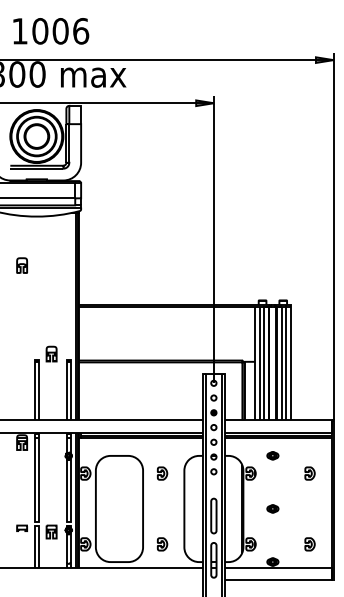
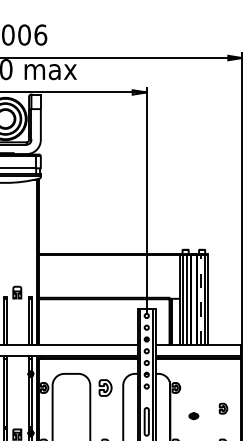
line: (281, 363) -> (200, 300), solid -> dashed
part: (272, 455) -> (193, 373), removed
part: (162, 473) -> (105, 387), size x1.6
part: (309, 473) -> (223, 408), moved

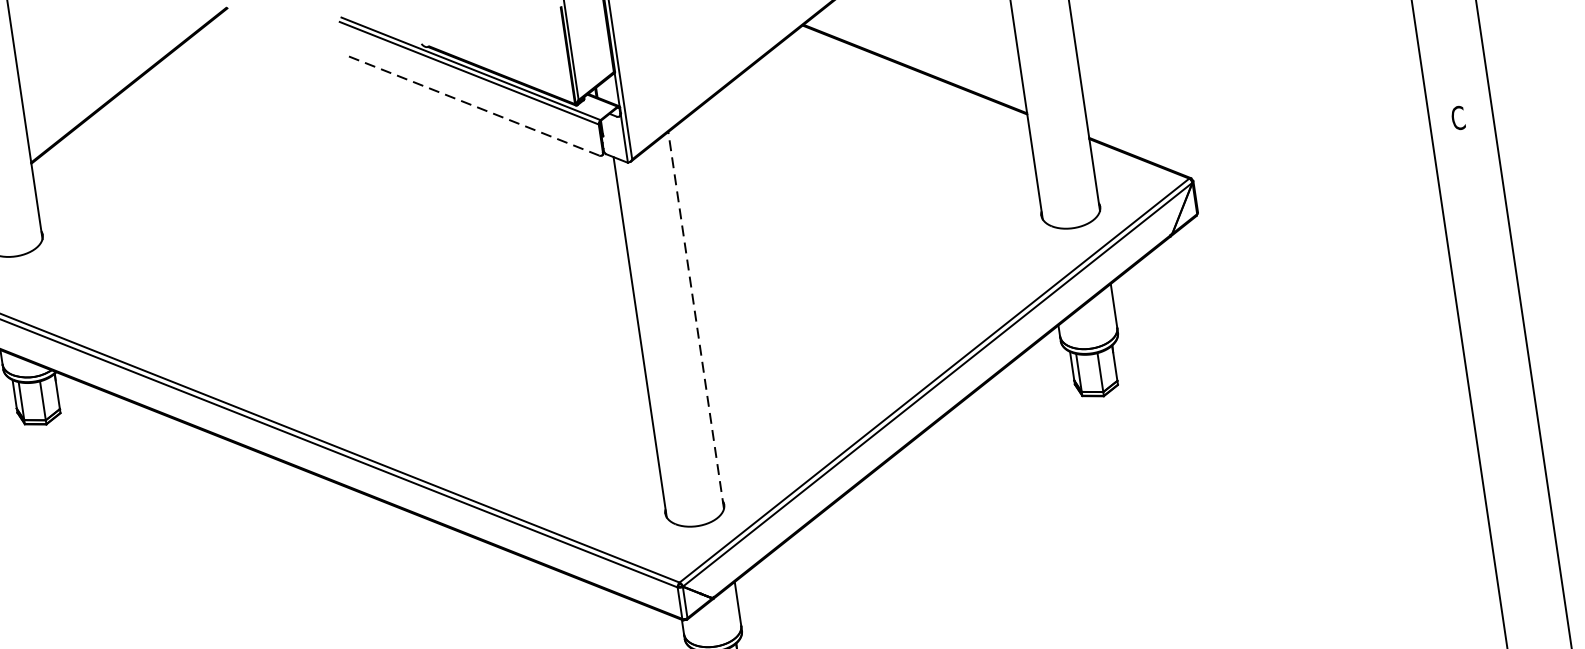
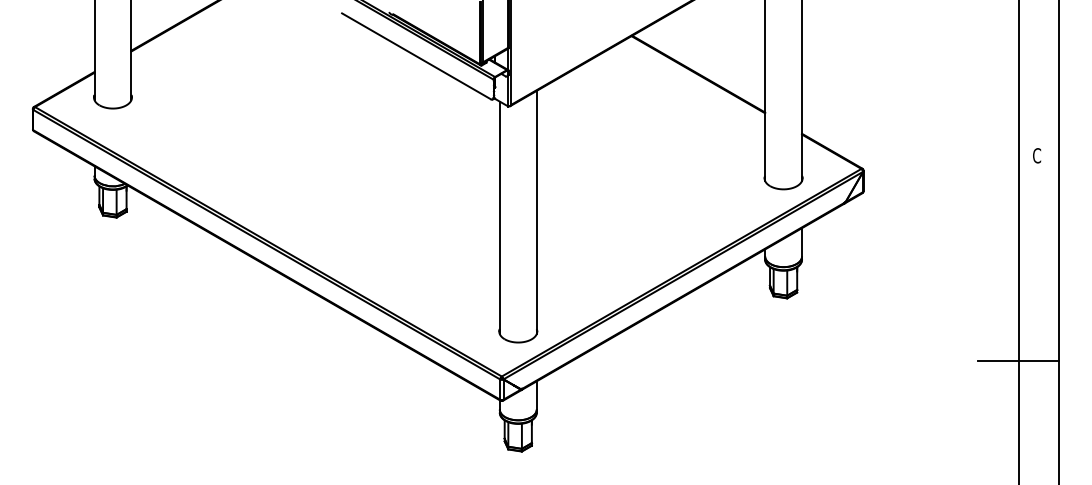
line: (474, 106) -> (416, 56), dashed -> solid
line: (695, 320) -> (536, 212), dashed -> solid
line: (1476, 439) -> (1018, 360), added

→ Instructions to follow
Return all lines of the material above in which "solid" occurs.

→ Exercise answer
line: (281, 363) -> (200, 300), solid -> dashed
line: (474, 106) -> (416, 56), dashed -> solid
line: (695, 320) -> (536, 212), dashed -> solid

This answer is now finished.